MSCI Issues $1.25 Billion 5.250% Notes Maturing 2035
Rhea-AI Filing Summary
MSCI Inc. completed a public offering of $1.25 billion aggregate principal amount of 5.250% senior unsecured notes due 2035 on August 8, 2025. The securities were sold under an underwriting agreement dated August 5, 2025, with J.P. Morgan Securities LLC and BofA Securities, Inc. as representatives, and were registered on Form S-3 (File No. 333-277791) using a prospectus dated March 8, 2024 and a prospectus supplement dated August 5, 2025. The notes were issued under an Indenture with Wilmington Trust, National Association, as trustee, supplemented by a First Supplemental Indenture dated August 8, 2025. An opinion of Davis Polk & Wardwell LLP relating to the legality of the notes is filed as Exhibit 5.1.
Positive
- Completed $1.25 billion fixed-rate financing
- Notes carry a fixed 5.250% coupon through maturity in 2035
- Offering registered on Form S-3 with prospectus and prospectus supplement filed
- Indenture and first supplemental indenture executed; legal opinion filed (Davis Polk & Wardwell LLP)
Negative
- Increases MSCI's long-term senior unsecured debt by $1.25 billion
- Creates a fixed interest expense at 5.250% through 2035
Insights
TL;DR: MSCI completed a $1.25B fixed-rate long-term bond issue, adding senior unsecured debt at a 5.250% coupon through 2035.

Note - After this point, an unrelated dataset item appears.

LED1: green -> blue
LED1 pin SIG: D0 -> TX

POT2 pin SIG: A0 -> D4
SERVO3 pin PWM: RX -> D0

The offering establishes a known fixed interest cost for roughly ten years to maturity, given the August 2025 closing and 2035 maturity. The issuance was conducted on a registered shelf (Form S-3) with major underwriters and standard indenture documentation, and a counsel opinion is filed. From a bondholder perspective, the security is senior unsecured, which ranks above subordinated obligations but behind secured debt; the filing does not disclose use of proceeds or changes to covenants.
TL;DR: Routine large-scale debt financing completed; material to capital structure but neutral without disclosed use of proceeds.
The company issued $1.25 billion of senior unsecured notes, consistent with raising long-term capital. Documentation includes an underwriting agreement, an indenture and a first supplemental indenture, all filed as exhibits, and counsel provided a legal opinion. The report is procedural and confirms the new obligation, but it does not provide details on how the proceeds will be deployed or on immediate effects to leverage metrics.